Start of Block
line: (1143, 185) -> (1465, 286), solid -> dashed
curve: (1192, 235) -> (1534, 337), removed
End of Block
Start of Block
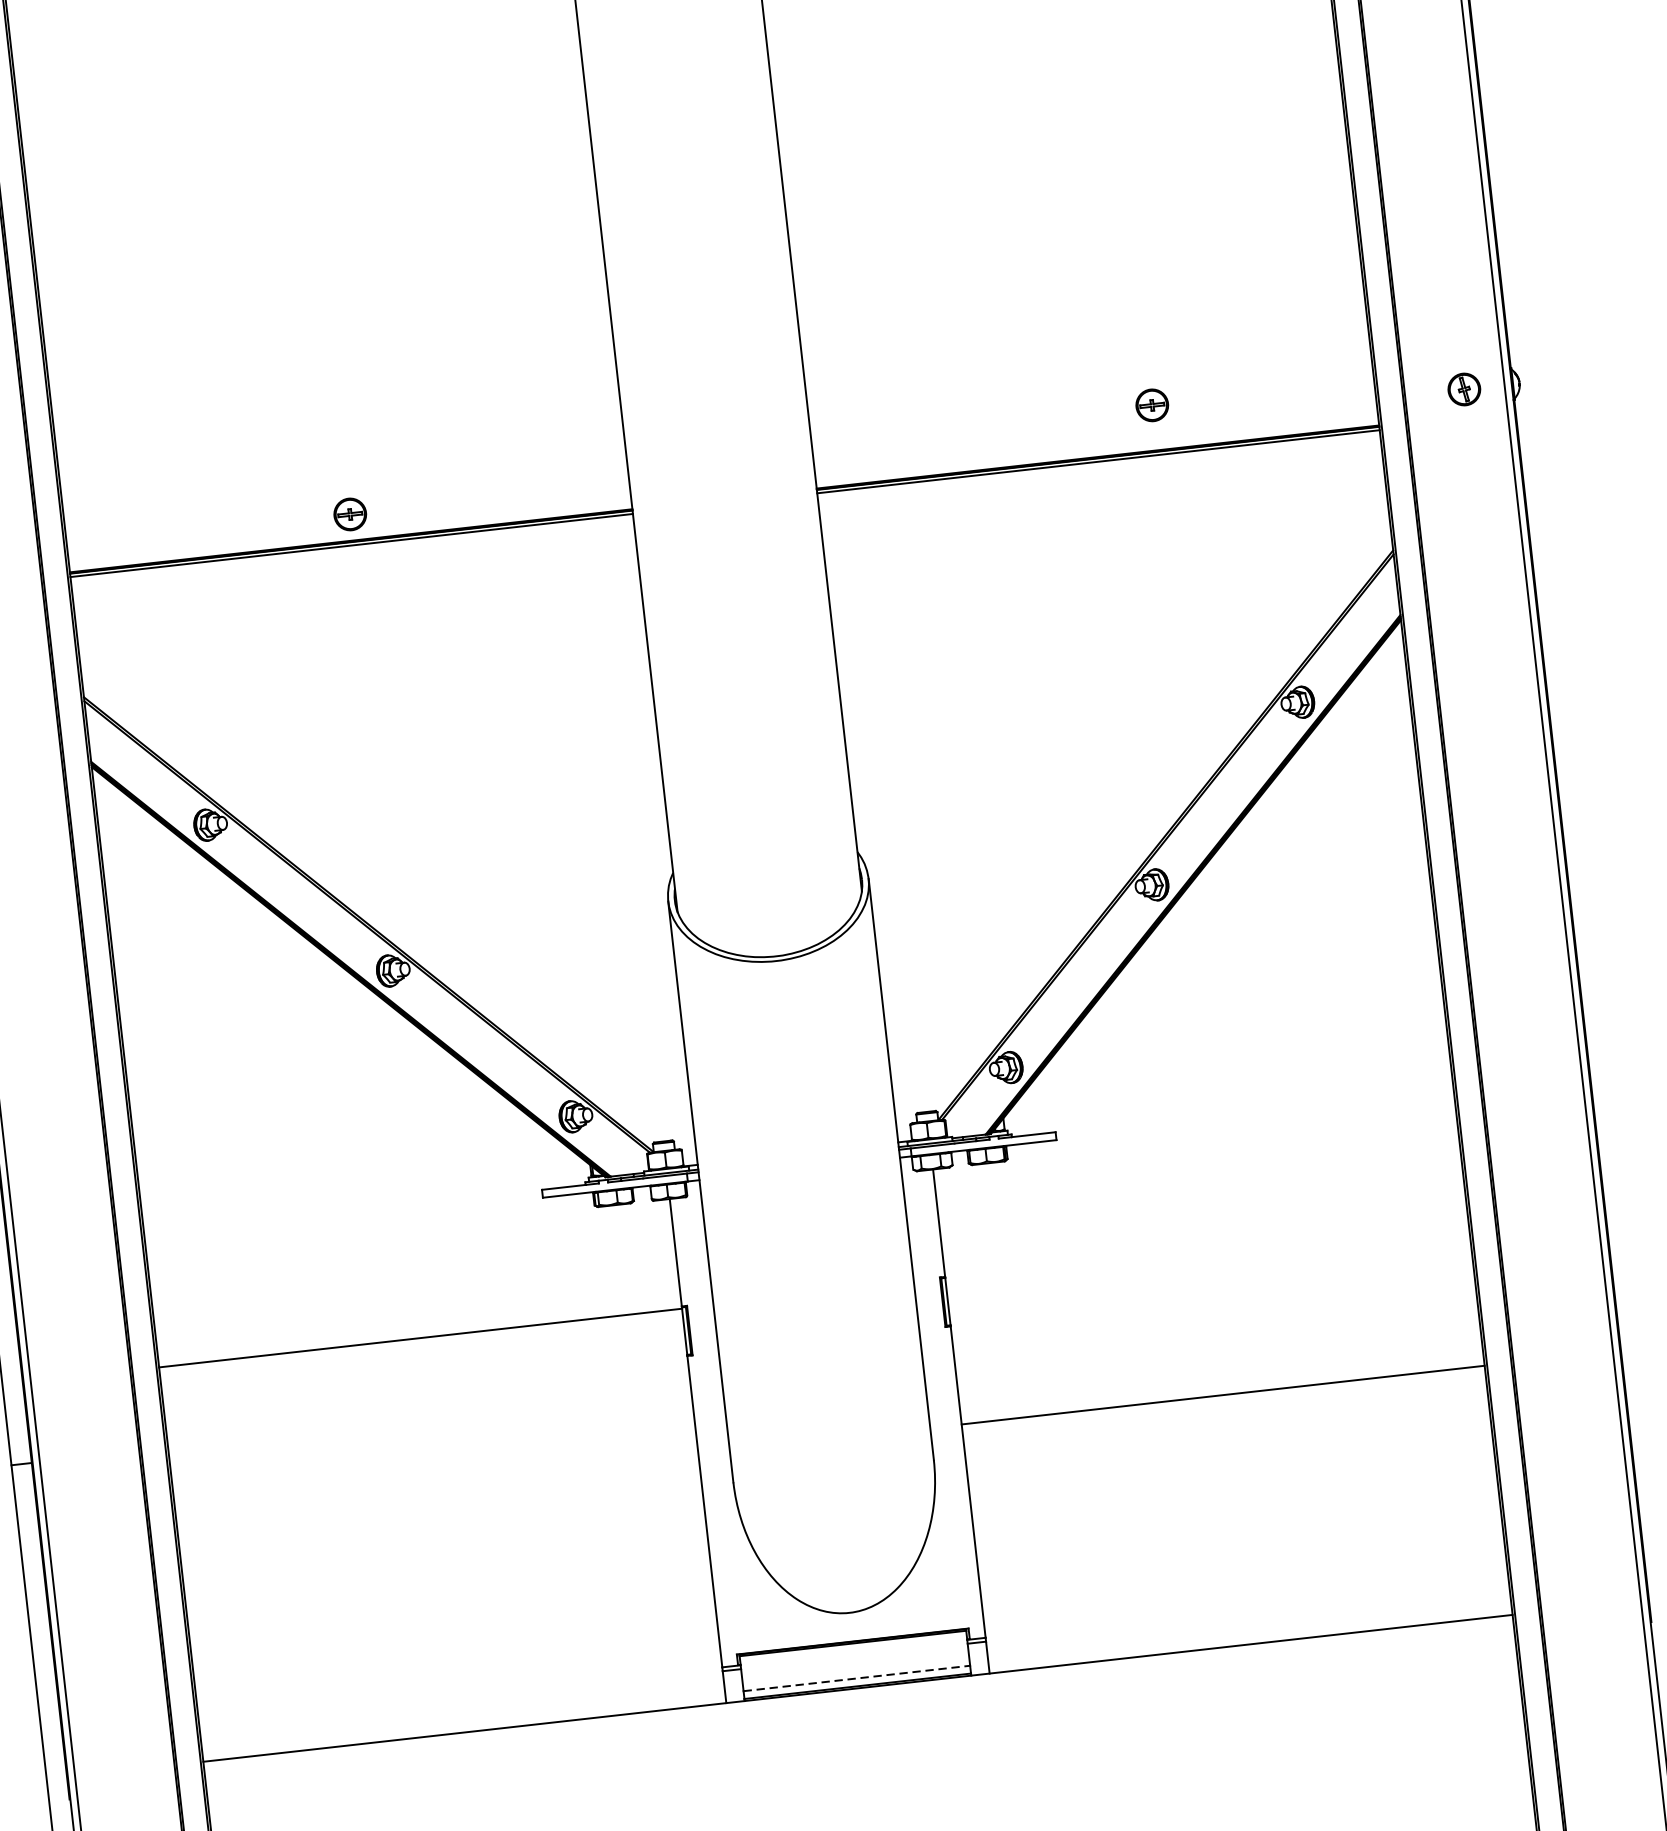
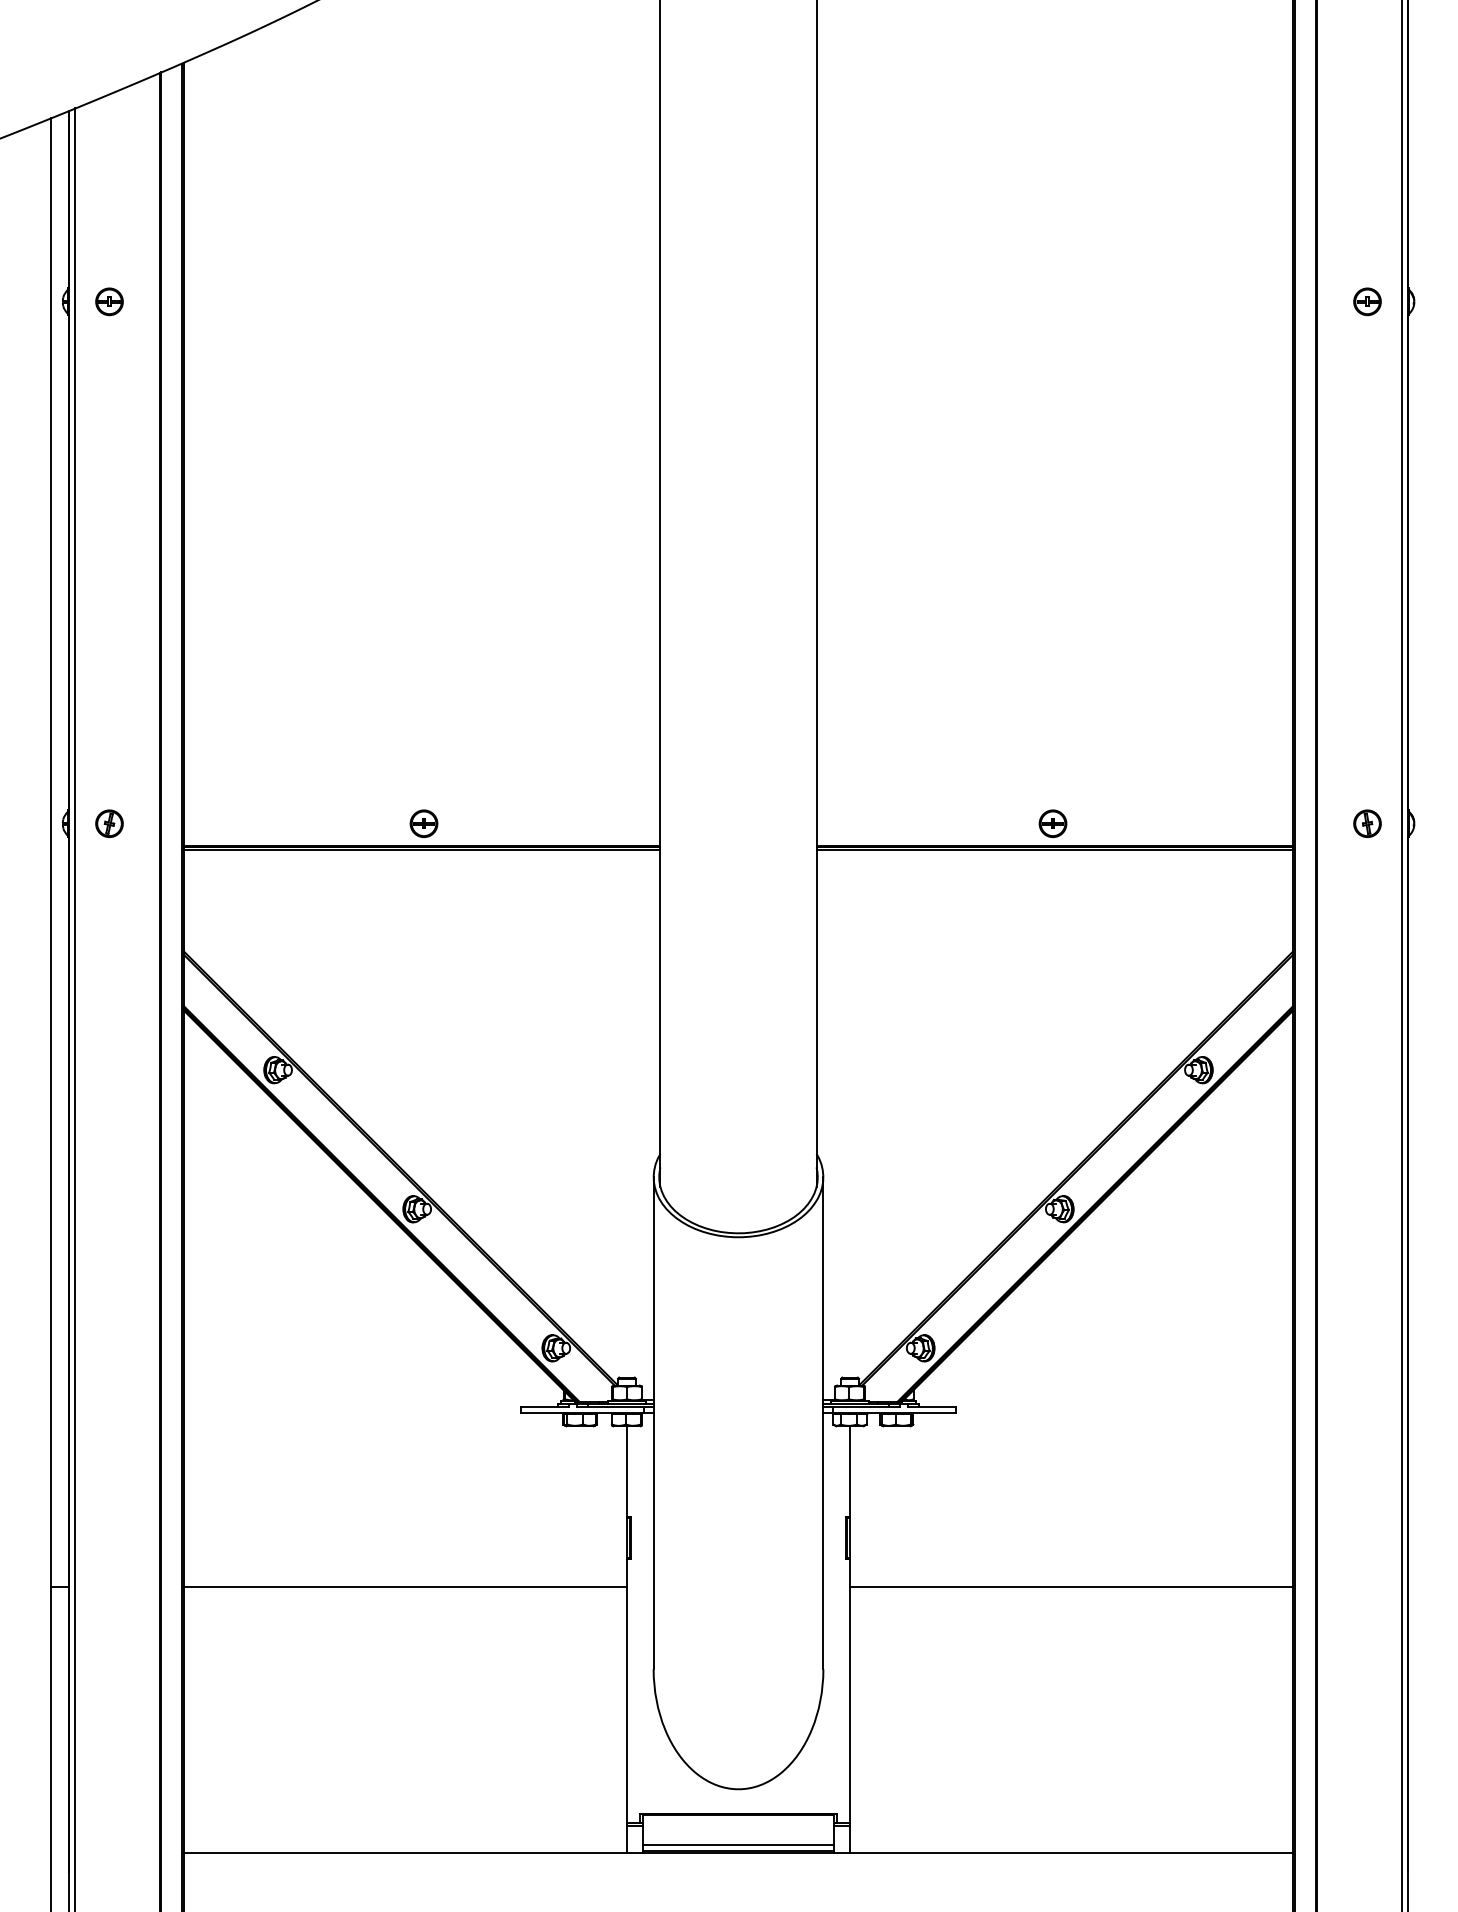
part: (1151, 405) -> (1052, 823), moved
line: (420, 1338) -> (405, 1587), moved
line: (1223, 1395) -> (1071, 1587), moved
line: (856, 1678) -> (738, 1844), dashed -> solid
End of Block
Everything in the material above from the line that has "line: (1143, 185)" through the line that has "curve: (1192, 235) -> (1534, 337), removed" must be duplicated exactly, with no other lines given.

● **Answer space**:
line: (1143, 185) -> (1465, 286), solid -> dashed
curve: (1192, 235) -> (1534, 337), removed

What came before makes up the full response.